Lohmen. Hermann Häse, ein bekennender Wagnerianer, haucht der Lochmühle in Lohmen wieder Leben ein

Für Wander- wie Wagnerfreunde gab es an diesem Samstag gleich zwei gute Nachrichten. Dass der Wettergott sich dabei nicht von der besten Seite zeigte, kann nur an seiner mangelnden kulturellen Bildung liegen, denn eigentlich hätte die Sonne strahlen müssen. Denn just an diesem Samstag wurde das schon lange stehende Sperrschild „Durchgang verboten" auf dem Teilstück des Malerweges, der entlang des Lochmühlengrundstückes führt, beiseite geräumt. 

Was heißt: Wanderer sind wieder willkommen. Und die kamen auch in Scharen. Nur leider nicht mit dem Bus bis Liebethal, sondern alle mit dem Auto. „Das sind alles Salonwanderfreunde, die sich wahrscheinlich als die einzig wahren Wagnerfreunde sehen", meinte Klaus Fiedler, ein Wanderer aus Passion etwas ironisch. Dennoch, es stimmt leider, mit dem viel beschworenen sanften Tourismus und der Naturverträglichkeit hat das wenig zu tun, wenn Autokolonnen bis zur Wesenitz fahren. Damit soll die Wiedereröffnung dieses Malerwegsabschnittes nicht „schlecht geredet" werden.

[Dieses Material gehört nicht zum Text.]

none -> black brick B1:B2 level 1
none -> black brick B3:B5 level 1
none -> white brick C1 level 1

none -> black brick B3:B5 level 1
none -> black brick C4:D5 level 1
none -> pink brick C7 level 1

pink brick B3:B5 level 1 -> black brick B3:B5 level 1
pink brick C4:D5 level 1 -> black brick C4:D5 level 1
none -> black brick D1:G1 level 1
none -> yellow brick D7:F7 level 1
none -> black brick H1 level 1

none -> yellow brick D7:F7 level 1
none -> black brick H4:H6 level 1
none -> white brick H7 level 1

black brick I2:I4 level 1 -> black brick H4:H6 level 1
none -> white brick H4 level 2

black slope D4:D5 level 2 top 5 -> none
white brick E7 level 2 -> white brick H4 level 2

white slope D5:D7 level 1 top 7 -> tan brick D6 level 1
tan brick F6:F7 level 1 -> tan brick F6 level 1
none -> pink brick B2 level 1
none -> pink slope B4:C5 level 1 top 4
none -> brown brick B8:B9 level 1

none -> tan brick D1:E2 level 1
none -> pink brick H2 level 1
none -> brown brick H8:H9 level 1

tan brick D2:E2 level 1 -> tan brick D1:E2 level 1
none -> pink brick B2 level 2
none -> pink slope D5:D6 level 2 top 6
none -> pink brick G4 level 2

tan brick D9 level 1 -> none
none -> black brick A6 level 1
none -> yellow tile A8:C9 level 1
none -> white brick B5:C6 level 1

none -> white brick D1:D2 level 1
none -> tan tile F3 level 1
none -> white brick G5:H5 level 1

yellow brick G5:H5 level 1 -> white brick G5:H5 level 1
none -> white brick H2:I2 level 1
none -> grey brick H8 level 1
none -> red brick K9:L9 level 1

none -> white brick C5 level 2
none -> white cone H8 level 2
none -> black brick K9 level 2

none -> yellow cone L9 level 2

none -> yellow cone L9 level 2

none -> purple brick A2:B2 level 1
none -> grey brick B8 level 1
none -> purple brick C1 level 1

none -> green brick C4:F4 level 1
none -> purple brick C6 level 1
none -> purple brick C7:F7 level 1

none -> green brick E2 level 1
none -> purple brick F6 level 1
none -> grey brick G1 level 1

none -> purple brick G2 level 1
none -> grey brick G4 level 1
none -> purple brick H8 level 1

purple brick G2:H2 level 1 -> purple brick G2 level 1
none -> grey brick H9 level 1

Dass dieser Wanderweg wieder begehbar wird, ist einem Mann zu danken. Hermann Häse aus Dresden, ein bekennender Wagnerianer gab an der Lochmühle den Startschuss für sein geplantes Hotelprojekt Walhall-Lochmühle. Dass ihm die Lochmühle sehr am Herzen liegt, ist verständlich, denn im wildromantischen Liebethaler Grund und im Gasthof Lochmühle erhielt Richard Wagner 1846 die Inspiration zum Lohengrin. Und für einen Wagnerfreund ist Lohengrin Verpflichtung.

Was Wunder, dass der Tourismusverband Sächsische Schweiz (TVSSW) und die Gemeinde Lohmen zusammen mit dem Investor zu einem Festakt einluden. „Dieser wunderbar verwunschene Ort bekommt eine Zukunft. Das ist eine gute Nachricht für den Tourismus in der Region", sagt Klaus Brähmig MdB, Vorsitzender des TVSSW.  „Mutige Unternehmer wie Hermann Häse, die das Potenzial eines Standortes erkennen und mit Feingespür für seinen Charakter und seine Geschichte qualitätsvolle Angebote schaffen, legen die Grundlage für unsere Arbeit als Verband und für den Erfolg unserer Region als Reiseziel. Daher freue ich mich sehr, dass die Lochmühle nach 25 Jahren aus ihrem Dornröschenschlaf geweckt wird und wünsche dem Vorhaben gutes Gelingen."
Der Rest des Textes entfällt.